Note: prize offer at the end of this post!
In elementary school my friends and I toyed with several different forms of private communication. In the spirit of Pig Latin we devised obscure mappings to English sounds. We used these systems to speak privately in public spaces. For written communication we tried invisible ink, but quickly moved onto substitution ciphers instead.
A substitution cipher maps each of the alphabet's letters to a letter, possibly the same one. Additionally, no pair of letters can map to the same letter. Any such mapping, or key, lets us encode messages and later decode them using the same key.
Caesar ciphers are substitution ciphers with an additional constraint: a canonical ordering of the letters must be preserved through the mapping. To clarify, suppose we're making a substitution cipher where 'A' maps to 'X'. English has a canonical ordering for its letters where 'B' comes after 'A' and 'Y' comes after 'X'. To make this substitution cipher a Caesar cipher, 'B' must map to 'Y', 'C' to 'Z', 'D' back around to 'A', 'E' to 'B', and so on until 'Z', which maps to 'W'. Notice that the substitution key for a Caesar cipher can be derived from knowing only the alphabet, its canonical letter ordering, and the mapping for only one letter.

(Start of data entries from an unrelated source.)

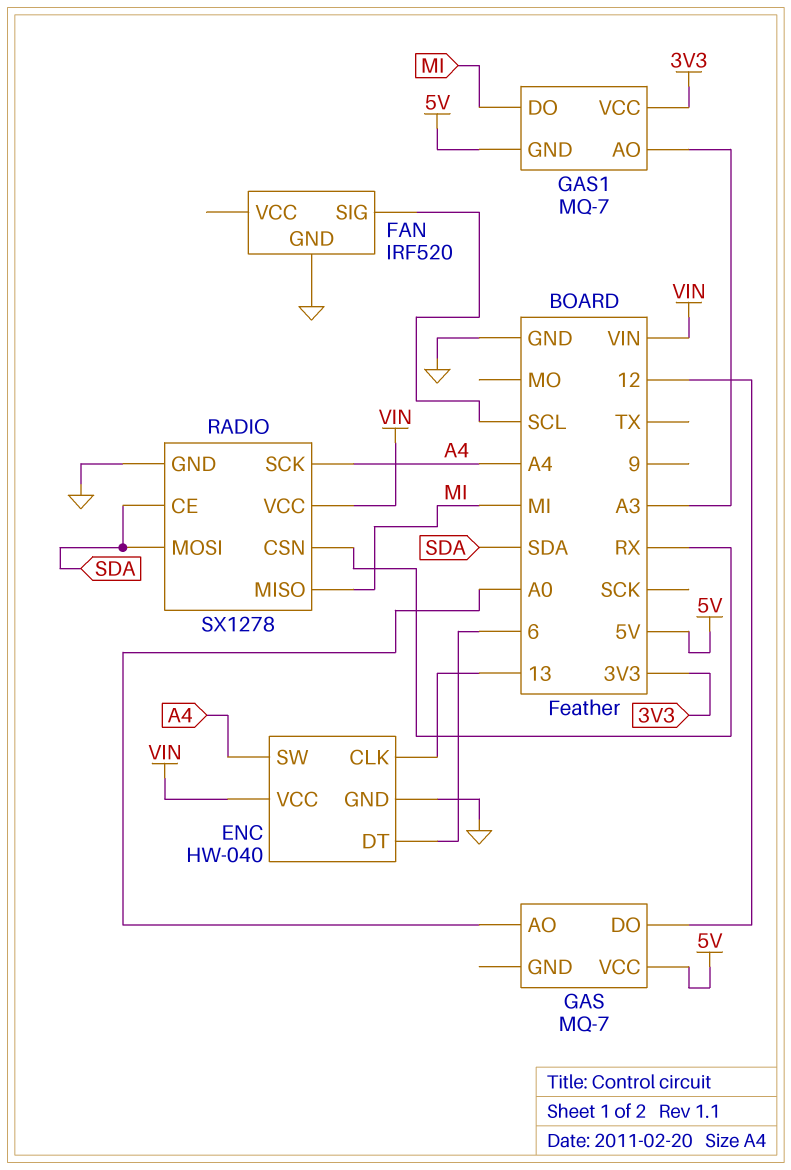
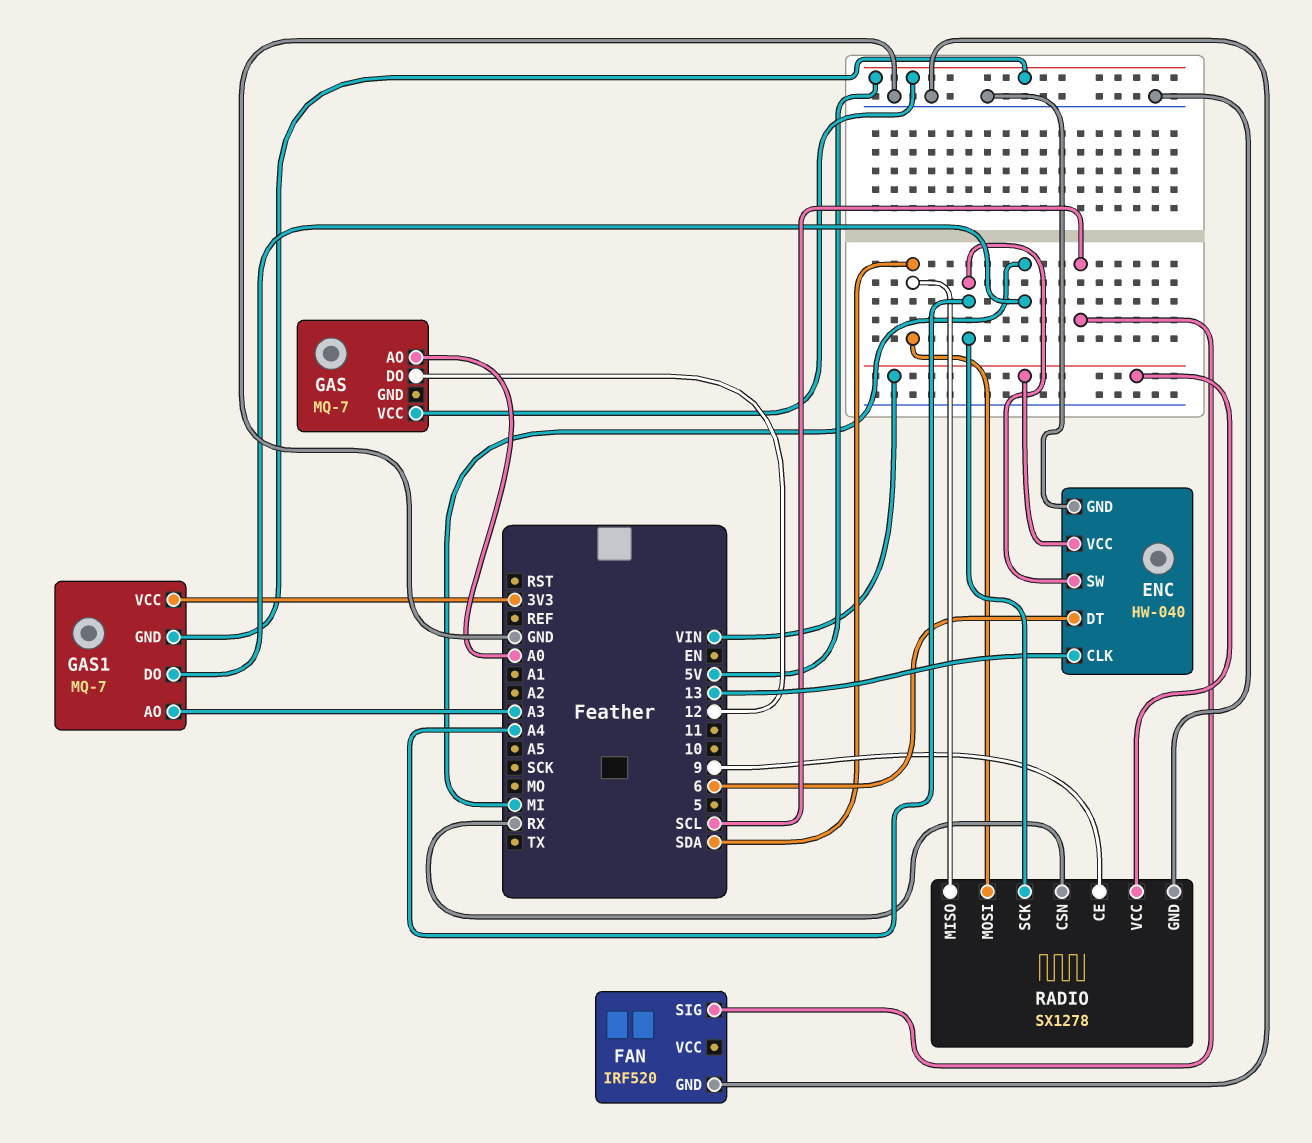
RADIO pin CE: SDA -> 9
RADIO pin MISO: MI -> SDA

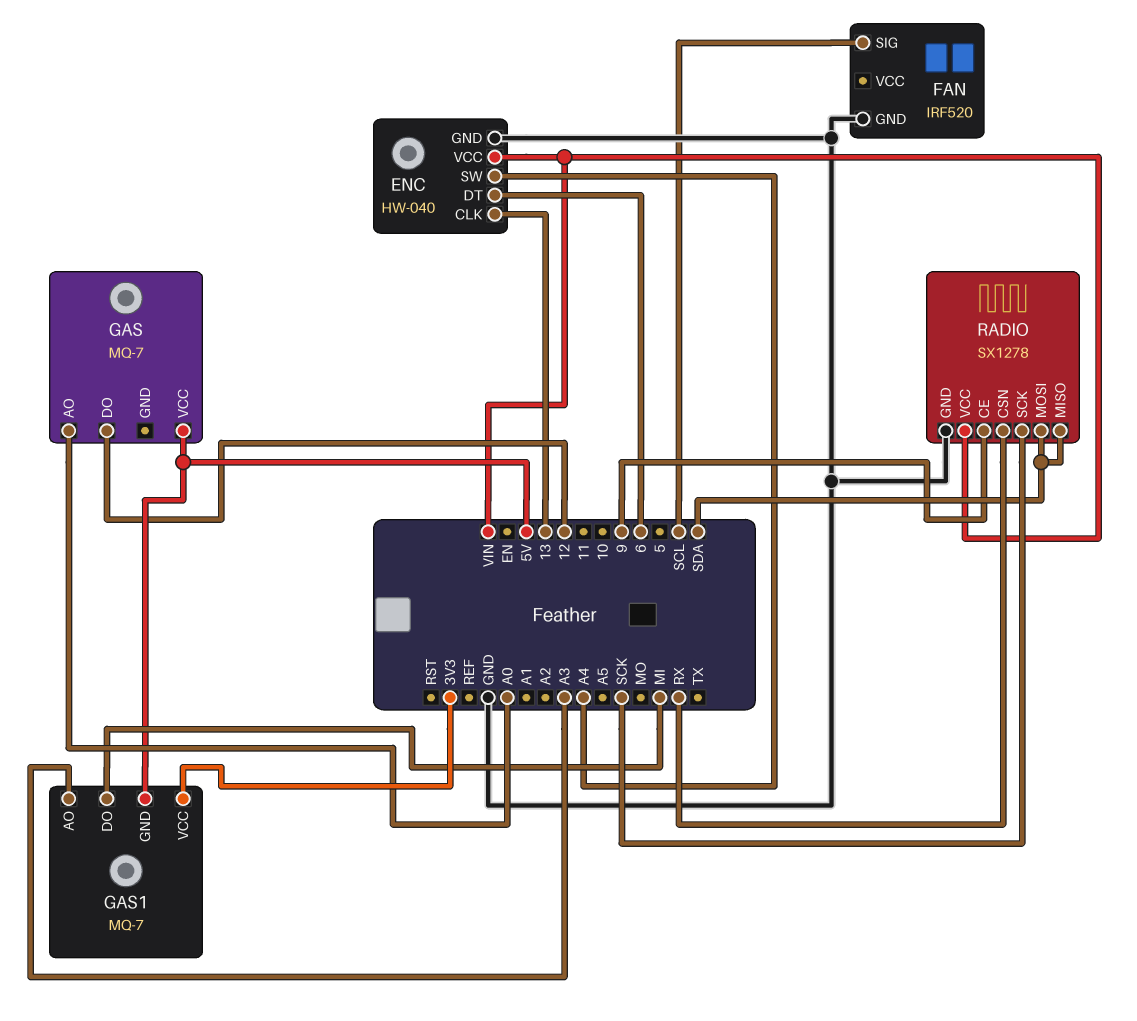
RADIO pin SCK: A4 -> SCK

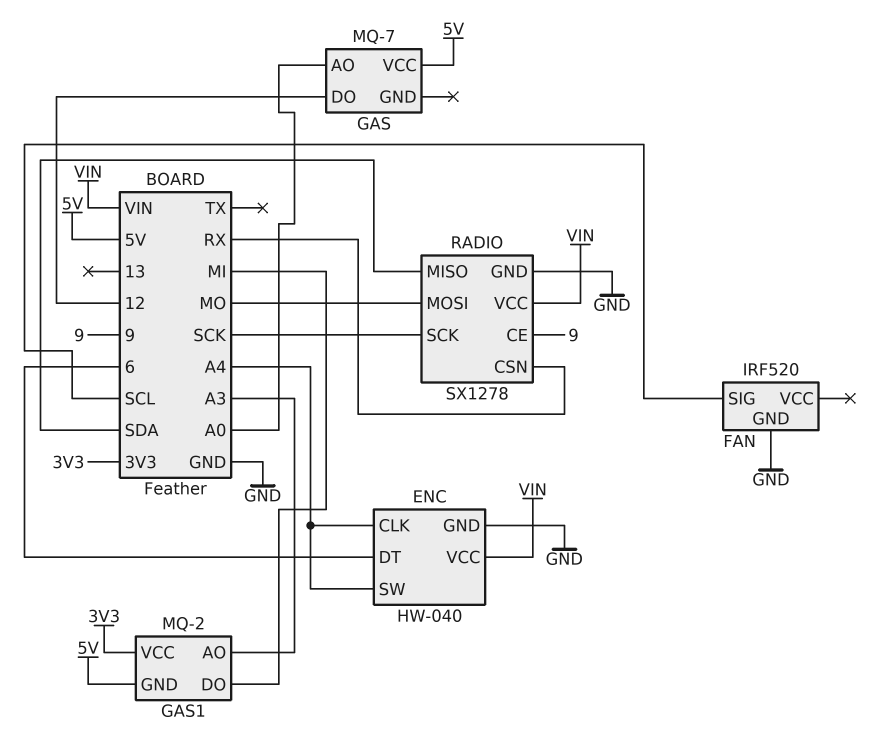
ENC pin CLK: 13 -> A4
GAS1: MQ-7 -> MQ-2
RADIO pin MOSI: SDA -> MO

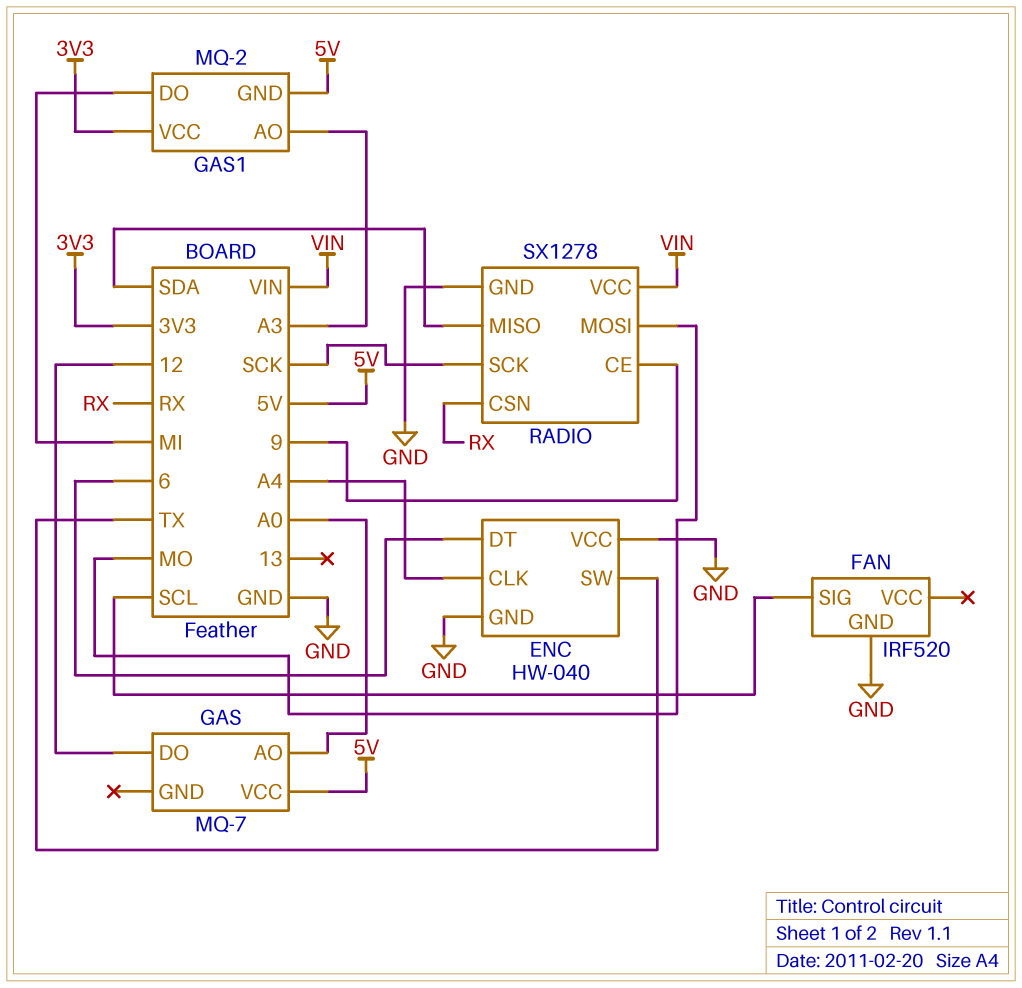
ENC pin SW: A4 -> TX
ENC pin VCC: VIN -> GND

ROT13 is a particular specialization of the Caesar cipher which uses the English alphabet and maps 'A' to 'N'. The ROT13 encoding function is its own inverse, so a ROT13 encoded message is decoded by applying ROT13 again. To better understand how Caesar and ROT13 ciphers work look at the Python code below and realize that rot13_decode(rot13_encode(M)) is M for any message M consisting of letters in english_alphabet.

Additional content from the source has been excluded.